Doctors: cut rates of preterm birth with five steps


A nurse looks after a premature newborn, on December 17, 2010 at a hospital in Havana. AFP PHOTO/STR (Photo credit should read STR/AFP/Getty Images)


STR/AFP/Getty Images

The United States and other developed countries could be doing a far better job of preventing premature births, reports AP. 

Currently, nearly 1 in 10 births across the developed world are preterm, and about 1 in 8 in the US.

A new study published in the Lancet said that that if wealthier countries did a better job of using five steps proven to help reduce premature birth, together they could lower the rates of premature newborns by an average of 5 percent. 

That would keep 58,000 babies a year from being born too soon. 

Rates of premature birth in the US have dipped slightly after rising steadily for years. Despite the country's high rates of premature birth, doctors know far too little about what causes babies to be born to early, reports CBS News.

The March of Dimes reported this week that the US had a premature birth rate of 11.7 in 2011, the lowest in ten years.

Compared to other nations such as Japan and Sweden, which have a preemie rate of lower than 6 percent, the US is lagging behind. 

A premature birth is considered anything before the end of the 37th week of pregnancy. 
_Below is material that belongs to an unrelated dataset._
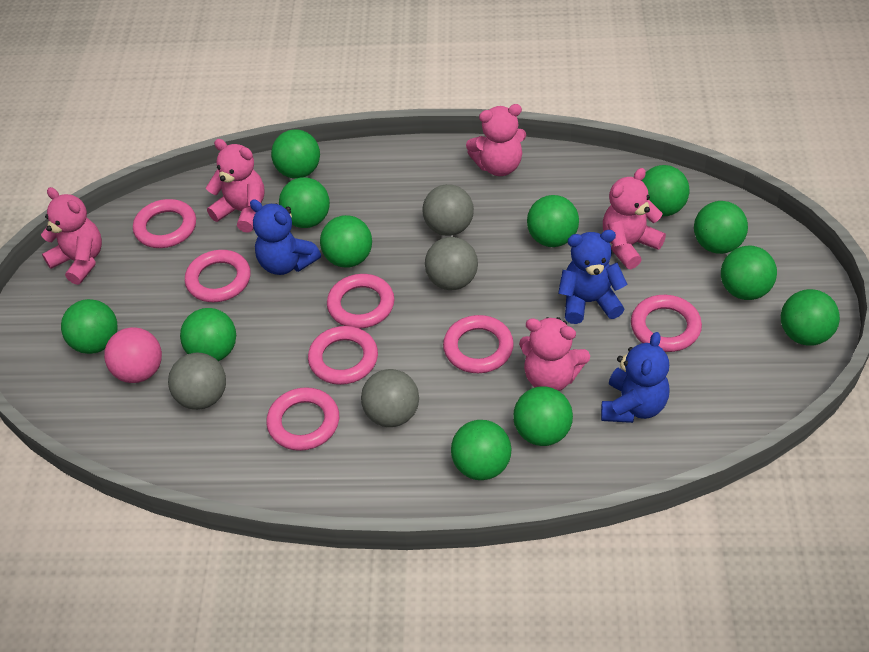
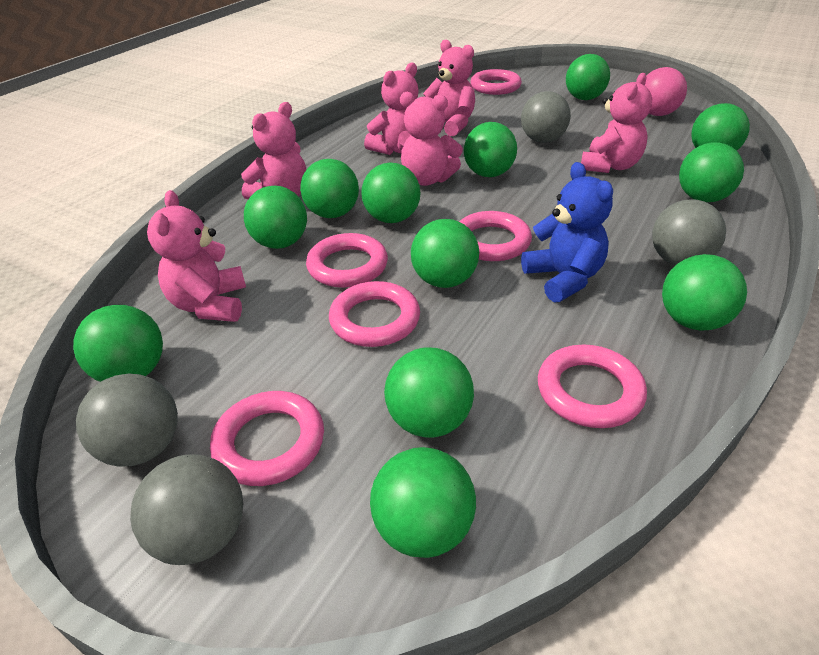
blue teddy bear: 3 -> 1
pink ring: 7 -> 6
pink teddy bear: 5 -> 6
The report recommends these five interventions to reduce the rates of premature birth: 

  • Nearly eliminating induced labors and C-sections scheduled much ahead of mom's due date unless they're medically necessary. Much of recent US. improvement in preterm rates come from reducing elective early deliveries, leading to a drop in "late preemies," babies born a few weeks early.
  • Helping women to quit smoking. Smoking at some point during pregnancy varies widely, from 10 percent in Canada to 23 percent in the US. and 30 percent in Spain, the report found.
  • Using just one embryo, not multiples, when in vitro fertilization is used.
  • Providing regular injections of the hormone progesterone to certain women at high risk, largely because of a prior preterm birth. A recent NIH survey of obstetricians found just 21 percent of eligible patients received the shots.
  • Putting a stitch into the cervix of certain high-risk women, those who have what's called a short cervix

The United States government is continuing to recognize the problems caused by the nation's high rate of premature births. In a voice vote late Thursday night, the Senate reauthorized federal research and intervention activities on premature births, reports The Hill.

The vote continues the work first started by the original 2006 bill, which prioritizes the study and prevention of premature births. 
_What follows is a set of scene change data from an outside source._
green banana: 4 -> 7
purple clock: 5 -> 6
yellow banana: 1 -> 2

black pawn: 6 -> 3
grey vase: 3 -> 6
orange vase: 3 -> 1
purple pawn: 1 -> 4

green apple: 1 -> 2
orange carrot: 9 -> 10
"The PREEMIE Reauthorization Act will save infants’ lives," said Dr. Jennifer L. Howse, president of the March of Dimes, in a statement.

"Preterm birth rates have now dropped for five consecutive years after rising steadily for three decades. The PREEMIE Reauthorization Act will continue to fuel our progress by supporting federal research and promoting known interventions and community initiatives."